Neste trabalho, por questão óbvia, o nominado marco temporal da ocupação será o foco do estudo, sendo o marco da tradicionalidade, por implicações que se explicitará adiante, também abordado. Quanto aos demais elementos do conteúdo positivo do ato de demarcação, não serão abordados, porquanto não influenciam no objeto de estudo e, de uma forma ou outra, já estão inseridos nos termos da Constituição.

Dessarte, a respeito do marco temporal da ocupação, explicou o Relator: [...] a Nossa Lei Maior trabalho com data certa: a data da promulgação dela própria (5 de outubro de 1988) como o insubstituível referencial para o reconhecimento, aos índios, ‘dos direitos sobre as terras que tradicionalmente ocupam’. Terras que tradicionalmente ocupam, atente-se, e não para aquelas que venham a ocupar. Tampouco as terras já ocupadas em outras épocas, mas sem continuidade suficiente para alcançar o marco objetivo do dia 5 de outubro de 1988. [...] É exprimir: a data de verificação do fato em si da

131

ocupação fundiária é o dia 5 de outubro de 1988, e nenhum outro132. (negritado e sublinhado no original)

Neste ponto, vislumbra-se a definição do que é o indigitado marco temporal da ocupação, também designada de “teoria do fato indígena” pelo Ministro Menezes Direito. Acrescentou o Ministro Relator que este marco temporal reflete um decidido propósito: “o propósito constitucional de colocar um uma pá de cal nas intermináveis discussões sobre toda e qualquer outra referência temporal de ocupação de área indígena. Mesmo que essa referência estivesse grafada em Constituição anterior”133.

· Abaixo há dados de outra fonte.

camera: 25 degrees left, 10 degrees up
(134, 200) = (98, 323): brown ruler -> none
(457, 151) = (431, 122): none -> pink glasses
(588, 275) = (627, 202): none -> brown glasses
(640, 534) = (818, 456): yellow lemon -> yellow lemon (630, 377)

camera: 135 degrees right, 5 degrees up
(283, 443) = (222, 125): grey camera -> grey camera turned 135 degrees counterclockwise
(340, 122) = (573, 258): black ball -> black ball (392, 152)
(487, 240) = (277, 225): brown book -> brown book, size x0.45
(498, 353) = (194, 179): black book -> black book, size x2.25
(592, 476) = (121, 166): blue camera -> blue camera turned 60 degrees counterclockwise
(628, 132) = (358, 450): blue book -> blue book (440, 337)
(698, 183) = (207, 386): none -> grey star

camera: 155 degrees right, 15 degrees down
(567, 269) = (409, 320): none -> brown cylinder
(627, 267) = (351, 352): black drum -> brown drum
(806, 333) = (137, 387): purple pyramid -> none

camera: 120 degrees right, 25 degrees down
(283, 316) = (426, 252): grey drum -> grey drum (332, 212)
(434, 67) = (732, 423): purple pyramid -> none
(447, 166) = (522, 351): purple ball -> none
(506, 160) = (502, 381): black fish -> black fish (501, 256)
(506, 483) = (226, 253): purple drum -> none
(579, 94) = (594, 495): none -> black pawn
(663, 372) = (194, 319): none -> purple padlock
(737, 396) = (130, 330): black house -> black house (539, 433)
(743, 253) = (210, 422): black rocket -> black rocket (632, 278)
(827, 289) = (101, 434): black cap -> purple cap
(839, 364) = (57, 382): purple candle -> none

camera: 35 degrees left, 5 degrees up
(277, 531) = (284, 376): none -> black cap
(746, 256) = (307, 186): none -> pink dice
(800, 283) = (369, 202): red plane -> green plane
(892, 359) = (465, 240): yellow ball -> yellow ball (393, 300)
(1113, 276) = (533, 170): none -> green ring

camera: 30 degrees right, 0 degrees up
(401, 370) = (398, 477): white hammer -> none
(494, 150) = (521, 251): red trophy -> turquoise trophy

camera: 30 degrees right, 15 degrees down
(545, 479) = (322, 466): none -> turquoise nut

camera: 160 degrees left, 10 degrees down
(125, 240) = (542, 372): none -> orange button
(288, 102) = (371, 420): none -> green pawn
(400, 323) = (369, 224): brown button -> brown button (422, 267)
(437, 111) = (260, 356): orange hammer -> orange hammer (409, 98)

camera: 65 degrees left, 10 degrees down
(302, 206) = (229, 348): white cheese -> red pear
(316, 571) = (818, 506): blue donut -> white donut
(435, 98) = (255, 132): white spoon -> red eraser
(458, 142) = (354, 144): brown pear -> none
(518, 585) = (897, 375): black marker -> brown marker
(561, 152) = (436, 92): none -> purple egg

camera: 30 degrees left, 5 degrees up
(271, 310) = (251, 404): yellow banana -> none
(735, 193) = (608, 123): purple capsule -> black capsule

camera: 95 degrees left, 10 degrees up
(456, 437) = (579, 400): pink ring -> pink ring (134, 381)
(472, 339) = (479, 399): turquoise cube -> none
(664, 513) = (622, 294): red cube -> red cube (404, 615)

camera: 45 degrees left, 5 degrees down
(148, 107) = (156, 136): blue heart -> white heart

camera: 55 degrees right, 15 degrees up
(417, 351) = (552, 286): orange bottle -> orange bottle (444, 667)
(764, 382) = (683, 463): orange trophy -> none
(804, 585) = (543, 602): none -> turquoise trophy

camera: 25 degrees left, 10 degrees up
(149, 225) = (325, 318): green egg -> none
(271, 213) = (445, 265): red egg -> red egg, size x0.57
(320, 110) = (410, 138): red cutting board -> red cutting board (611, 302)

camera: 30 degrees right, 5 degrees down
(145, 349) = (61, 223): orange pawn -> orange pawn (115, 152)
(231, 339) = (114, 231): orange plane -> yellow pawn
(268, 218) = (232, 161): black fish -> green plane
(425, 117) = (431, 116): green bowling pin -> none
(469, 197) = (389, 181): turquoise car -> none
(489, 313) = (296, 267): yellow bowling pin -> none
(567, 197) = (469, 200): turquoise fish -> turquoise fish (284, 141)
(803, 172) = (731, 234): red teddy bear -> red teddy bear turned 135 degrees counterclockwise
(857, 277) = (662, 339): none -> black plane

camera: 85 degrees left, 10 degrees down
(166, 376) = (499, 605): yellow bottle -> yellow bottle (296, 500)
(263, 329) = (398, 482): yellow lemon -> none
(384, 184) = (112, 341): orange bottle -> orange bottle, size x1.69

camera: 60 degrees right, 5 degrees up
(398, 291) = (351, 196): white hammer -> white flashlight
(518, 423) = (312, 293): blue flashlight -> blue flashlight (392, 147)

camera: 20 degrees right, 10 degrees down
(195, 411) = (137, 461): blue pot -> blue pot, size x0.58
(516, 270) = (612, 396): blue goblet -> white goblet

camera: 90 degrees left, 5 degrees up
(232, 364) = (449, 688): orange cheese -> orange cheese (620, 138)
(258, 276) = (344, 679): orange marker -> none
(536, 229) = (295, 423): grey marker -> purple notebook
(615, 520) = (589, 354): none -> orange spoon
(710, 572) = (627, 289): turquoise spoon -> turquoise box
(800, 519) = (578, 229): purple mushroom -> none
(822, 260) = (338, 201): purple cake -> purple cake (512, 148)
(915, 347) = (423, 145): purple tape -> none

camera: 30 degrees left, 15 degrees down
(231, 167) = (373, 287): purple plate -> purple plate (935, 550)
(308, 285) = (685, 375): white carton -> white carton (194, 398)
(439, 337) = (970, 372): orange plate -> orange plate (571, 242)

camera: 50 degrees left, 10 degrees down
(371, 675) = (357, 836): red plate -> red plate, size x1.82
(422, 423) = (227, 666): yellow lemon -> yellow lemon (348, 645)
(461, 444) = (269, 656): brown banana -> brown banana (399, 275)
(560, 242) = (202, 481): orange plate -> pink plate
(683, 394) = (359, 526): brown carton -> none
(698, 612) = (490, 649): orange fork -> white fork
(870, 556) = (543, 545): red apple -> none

Carlos Britto estava certo. As discussões acerca de qual momento deveria ser utilizado, para aferir a existência da ocupação pelos indígenas e dos seus limites, são constantes em processos administrativos ou judiciais a respeito de demarcações, sendo tais argumentos, via de regra, levantados pelos interessados em restringir os limites das terras indígenas, como se verificou no próprio caso da demarcação da TI RSS. Neste caso, por exemplo, objetivando a demarcação da Terra Indígena em ilhas, argumentou o Estado de Roraima nos autos da Petição n° 3388/RR:

[...] não é minimamente razoável pretender concluir ser o Alvará Régio de 1680 ou ainda a Lei n. 601, de 18 de setembro de 1850, os divisores de águas na questão concernente ao lapso temporal quanto às terras tradicionalmente ocupadas por índios, posto que, naquele período, a maior parte das terras brasileiras eram ocupadas [sic] por indígenas.

(...)

Mais prudente estabelecer a Constituição de 1934 como sendo o marco, ou seja, o ano que o Estado Brasileiro reconheceu o direito a posse aos indígenas que nelas se achem, permanentemente localizados, não fazendo nem utilizando o termo “as terras tradicionalmente ocupadas pelos índios”. Desta forma, pode ser reconhecido o direito de posse aos índios repita-se das terras que nelas se achavam permanentemente localizados a este tempo134.